Four men accused of fraud had images of more than 80 different credit card details, a court heard today (Thursday).
Banbridge Magistrates’ Court, sitting in Newry, also heard however that the alleged plot was doomed to fail as the four only had images of credit card numbers and expiry dates but that postcodes and house numbers would also have been necessary for the scheme to work.
Appearing at court by videolink from police custody were 19-year-olds Owen Maughan, Martin O’Donnell, Eddie Mongan and 22-year-old William O’Donnell.
Maughan, from Coolcullen Meadows in Enniskillen and Dublin men Martin O’Donnell, from Cuthsbert Meadow, William O’Donnell, from Broad Meadow and Mongan, from Hayden’s Lane, are jointly accused on two charges – attempted fraud by false representation to buy goods worth £500 from The Boulevard in Banbridge and possessing articles for fraud, namely mobile phones which contained images of credit card receipts, both allegedly committed on November 24 this year.

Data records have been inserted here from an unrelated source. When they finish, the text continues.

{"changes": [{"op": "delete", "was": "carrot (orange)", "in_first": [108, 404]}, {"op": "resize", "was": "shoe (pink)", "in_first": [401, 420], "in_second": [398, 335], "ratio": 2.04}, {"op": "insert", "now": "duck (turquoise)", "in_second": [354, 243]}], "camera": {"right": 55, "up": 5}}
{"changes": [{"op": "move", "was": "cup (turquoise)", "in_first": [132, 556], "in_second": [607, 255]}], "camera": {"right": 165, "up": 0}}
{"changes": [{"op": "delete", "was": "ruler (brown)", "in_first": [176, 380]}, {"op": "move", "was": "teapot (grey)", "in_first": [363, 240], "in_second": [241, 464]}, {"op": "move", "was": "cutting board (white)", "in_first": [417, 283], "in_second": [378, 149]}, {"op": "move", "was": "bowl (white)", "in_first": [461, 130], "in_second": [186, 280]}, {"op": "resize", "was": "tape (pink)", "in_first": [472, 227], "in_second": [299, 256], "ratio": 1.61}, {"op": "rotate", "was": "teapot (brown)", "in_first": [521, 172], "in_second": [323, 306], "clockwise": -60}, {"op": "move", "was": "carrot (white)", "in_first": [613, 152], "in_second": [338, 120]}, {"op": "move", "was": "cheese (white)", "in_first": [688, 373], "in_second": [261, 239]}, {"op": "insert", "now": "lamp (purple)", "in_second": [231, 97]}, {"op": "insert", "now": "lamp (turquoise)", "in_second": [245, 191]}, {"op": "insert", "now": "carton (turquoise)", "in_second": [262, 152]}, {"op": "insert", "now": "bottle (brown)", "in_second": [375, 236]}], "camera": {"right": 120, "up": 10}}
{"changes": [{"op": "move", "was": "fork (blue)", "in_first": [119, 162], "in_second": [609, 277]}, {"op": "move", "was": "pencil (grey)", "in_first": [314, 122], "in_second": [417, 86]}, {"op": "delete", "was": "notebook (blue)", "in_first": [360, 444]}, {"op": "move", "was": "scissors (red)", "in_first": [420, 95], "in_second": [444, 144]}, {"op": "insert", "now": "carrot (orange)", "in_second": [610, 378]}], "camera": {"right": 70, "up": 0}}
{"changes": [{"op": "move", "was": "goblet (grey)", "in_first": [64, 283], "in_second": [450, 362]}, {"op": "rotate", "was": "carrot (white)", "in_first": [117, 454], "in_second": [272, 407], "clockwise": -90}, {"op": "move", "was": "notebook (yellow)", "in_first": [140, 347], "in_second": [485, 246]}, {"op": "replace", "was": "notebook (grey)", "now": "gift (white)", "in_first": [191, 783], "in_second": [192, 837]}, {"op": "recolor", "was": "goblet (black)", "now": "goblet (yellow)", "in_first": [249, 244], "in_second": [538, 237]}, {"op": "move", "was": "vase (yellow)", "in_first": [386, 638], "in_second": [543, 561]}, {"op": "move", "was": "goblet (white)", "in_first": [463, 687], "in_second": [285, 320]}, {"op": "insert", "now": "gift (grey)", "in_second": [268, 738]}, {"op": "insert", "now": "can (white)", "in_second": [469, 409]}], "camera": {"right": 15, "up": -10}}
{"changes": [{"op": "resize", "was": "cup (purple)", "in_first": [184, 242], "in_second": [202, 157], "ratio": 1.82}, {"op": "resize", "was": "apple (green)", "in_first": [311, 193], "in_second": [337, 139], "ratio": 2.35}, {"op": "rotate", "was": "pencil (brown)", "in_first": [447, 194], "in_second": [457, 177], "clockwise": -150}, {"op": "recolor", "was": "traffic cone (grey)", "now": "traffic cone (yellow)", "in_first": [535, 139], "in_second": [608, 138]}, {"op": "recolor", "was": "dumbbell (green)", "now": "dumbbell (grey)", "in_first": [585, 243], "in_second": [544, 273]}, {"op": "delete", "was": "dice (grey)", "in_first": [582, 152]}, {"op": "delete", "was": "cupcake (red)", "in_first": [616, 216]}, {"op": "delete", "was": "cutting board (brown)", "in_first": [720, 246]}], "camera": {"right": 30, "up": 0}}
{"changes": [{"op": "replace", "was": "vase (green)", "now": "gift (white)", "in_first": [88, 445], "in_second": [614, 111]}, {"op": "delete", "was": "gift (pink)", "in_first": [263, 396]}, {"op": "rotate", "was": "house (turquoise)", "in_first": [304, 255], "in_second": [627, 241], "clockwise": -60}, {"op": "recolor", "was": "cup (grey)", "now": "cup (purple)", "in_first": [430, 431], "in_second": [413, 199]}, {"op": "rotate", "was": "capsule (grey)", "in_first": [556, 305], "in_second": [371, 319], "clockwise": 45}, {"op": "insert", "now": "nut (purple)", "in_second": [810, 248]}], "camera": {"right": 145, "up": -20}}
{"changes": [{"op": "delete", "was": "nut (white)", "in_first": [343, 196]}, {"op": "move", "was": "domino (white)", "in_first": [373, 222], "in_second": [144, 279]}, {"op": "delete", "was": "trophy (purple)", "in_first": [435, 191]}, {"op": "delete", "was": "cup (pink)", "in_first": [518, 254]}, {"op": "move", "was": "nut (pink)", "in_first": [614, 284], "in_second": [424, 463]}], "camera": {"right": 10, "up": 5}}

A prosecuting lawyer told the court that according to the police case, the four were using images of credit card numbers and expiry dates on receipts to input the details on a payment machine in the Timberland store at the Boulevard Outlet when they were “challenged by staff”.
The four were stopped in a Vauxhall Astra car in Newry a short time later and 85 images of different card receipts were uncovered on two mobile phones which were seized, although the lawyer added that three further phones have yet to be examined.
The lawyer said police were objecting to bail due to the risk of further offences as all four had convictions in the Republic and three were wanted for Gardai investigations with outstanding warrants for their arrests.
With District Judge Paul Copeland commenting that it was a case of “old sins, new ways”, defence solicitor Ruairi Gillen said he had hoped the case could have been dealt with today but with the police continuing their investigations that was not possible.
Describing it as a “relatively, on the face of it, unsophisticated attempt,” the solicitor said it would never have been successful as unlike the Republic, postcodes and house numbers were required when directly inputting card details into payment machines.
He added that while the defendants’ respective parents were “not especially enamoured with handing out cash at this time of year,” there was available a £500 cash surety for each of the accused.
District Judge Copeland said while Mr Gillen had made a “comprehensive and detailed” bail application, “he has an uphill battle here”.
“I’m reluctant to grant bail at this particular stage,” said the judge as there were “understandable fears” about the risk of further offences and the risk of flight.
All four were refused bail and remanded into custody until December 17.